Assessment and monitoring
The Lung Specialist should monitor and assess the asthma control on a monthly basis. Pregnant asthmatics, even those who have mild or well controlled disease need to be monitored during the pregnancy. Home peak flow monitoring is a valuable tool in managing the pregnant asthmatics with moderate to severe asthma.
Avoidance of asthma triggering factors
Avoidance of asthma triggers is important because exposure may lead to increased asthma symptoms and the need for more medication. Smoking should be discouraged strongly, and all patients should try to avoid environmental tobacco smoke exposure as much as possible.
Patient education is more important than ever in pregnancy. She must understand the potential adverse effects of uncontrolled asthma on the well-being of the foetus. Treating asthma with medications is safer than increased asthma symptoms that may lead to maternal and foetal hypoxia. She should be able to recognize symptoms of worsening asthma. Correct inhaler technique must be reinforced.
Your Lung Specialist should use a stepwise approach in achieving and maintaining asthma control. The number and dose of medications used are increased as necessary and decreased when possible. Decreasing the dose should be done carefully as it may lead to an exacerbation of symptoms. It may be prudent to postpone attempts at reducing therapy that is controlling the asthma until after the infant’ birth.

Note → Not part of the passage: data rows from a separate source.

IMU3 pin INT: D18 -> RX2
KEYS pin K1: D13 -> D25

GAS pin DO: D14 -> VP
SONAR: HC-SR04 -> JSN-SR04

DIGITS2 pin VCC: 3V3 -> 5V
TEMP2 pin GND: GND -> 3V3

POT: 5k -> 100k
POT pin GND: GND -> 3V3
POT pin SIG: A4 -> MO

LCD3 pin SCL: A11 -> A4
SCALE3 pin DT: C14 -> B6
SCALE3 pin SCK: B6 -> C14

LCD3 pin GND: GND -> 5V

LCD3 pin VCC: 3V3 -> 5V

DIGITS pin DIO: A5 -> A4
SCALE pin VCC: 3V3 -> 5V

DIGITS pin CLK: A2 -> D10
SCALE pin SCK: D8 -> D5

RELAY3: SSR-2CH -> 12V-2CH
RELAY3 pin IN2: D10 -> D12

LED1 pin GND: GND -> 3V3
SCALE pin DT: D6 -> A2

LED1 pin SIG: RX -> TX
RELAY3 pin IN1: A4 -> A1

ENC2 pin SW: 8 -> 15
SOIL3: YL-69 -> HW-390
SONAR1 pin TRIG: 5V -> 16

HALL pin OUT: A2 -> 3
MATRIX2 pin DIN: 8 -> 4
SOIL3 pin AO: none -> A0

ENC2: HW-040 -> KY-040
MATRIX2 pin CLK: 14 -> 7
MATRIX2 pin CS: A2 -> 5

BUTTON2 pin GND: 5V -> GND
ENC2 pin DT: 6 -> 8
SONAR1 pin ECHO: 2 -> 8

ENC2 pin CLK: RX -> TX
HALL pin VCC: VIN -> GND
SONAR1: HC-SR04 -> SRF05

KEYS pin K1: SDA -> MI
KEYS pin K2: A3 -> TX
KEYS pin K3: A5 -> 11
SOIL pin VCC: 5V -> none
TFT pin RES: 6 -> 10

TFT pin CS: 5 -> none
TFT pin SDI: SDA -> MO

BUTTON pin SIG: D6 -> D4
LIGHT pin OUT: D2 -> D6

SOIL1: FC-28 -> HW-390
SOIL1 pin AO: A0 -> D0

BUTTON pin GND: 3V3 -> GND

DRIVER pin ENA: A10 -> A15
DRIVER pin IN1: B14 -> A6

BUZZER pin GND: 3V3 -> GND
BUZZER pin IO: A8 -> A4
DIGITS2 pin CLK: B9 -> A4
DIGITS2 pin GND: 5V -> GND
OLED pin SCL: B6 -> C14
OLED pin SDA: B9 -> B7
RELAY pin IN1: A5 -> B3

Management of asthma during labour and delivery
Only approximately 10 - 20% of women develop an exacerbation of asthma during labour and delivery. Asthma medications should be continued during these periods. Remember to bring your own medicine to the hospital, so that your doctor and nurses know the current medication and dosage prescribed by your Lung Specialist. If systemic steroid has been used in the previous month, it should be administered during labour to prevent maternal adrenal crisis. We should be aware of the potential side effects that labour medications may have on asthma causing bronchospasm. Usually, the attack can be managed medically, and it is rarely necessary to perform emergency caesarean.
Management of asthma during lactation
Most of the medications are not contraindicated during breast feeding. They do not affect your baby or interfere with your milk production. Management of asthma during lactation is the same as during pregnancy. Inhaled drugs are preferred. Your bloodstream absorbs less medicine with inhaled medicine; therefore, less medicine passes into the breastmilk. Medication exposure to the infant can be decreased by nursing prior to taking asthma medication. Even drugs taken orally will only be secreted in small quantities and will not upset the baby. Theophylline passes through breast milk in trace amounts. This has been associated with irritability and insomnia in some infants. However, this medication is hardly used.
Asthma is a common condition which causes few if any problem in pregnancy. However, it must be under control to achieve excellent maternal and foetal well-being. Exacerbations and poor symptom control are associated with worse outcomes for both the baby (pre-term delivery, low birth weight, increased perinatal mortality) and the mother (pre-eclampsia). Although there is a general concern about any medication use in pregnancy, the advantages of actively treating asthma in pregnancy markedly outweigh any potential risks of usual controller and reliever medications. Hence make sure you go for regular follow up with your Lung Specialist.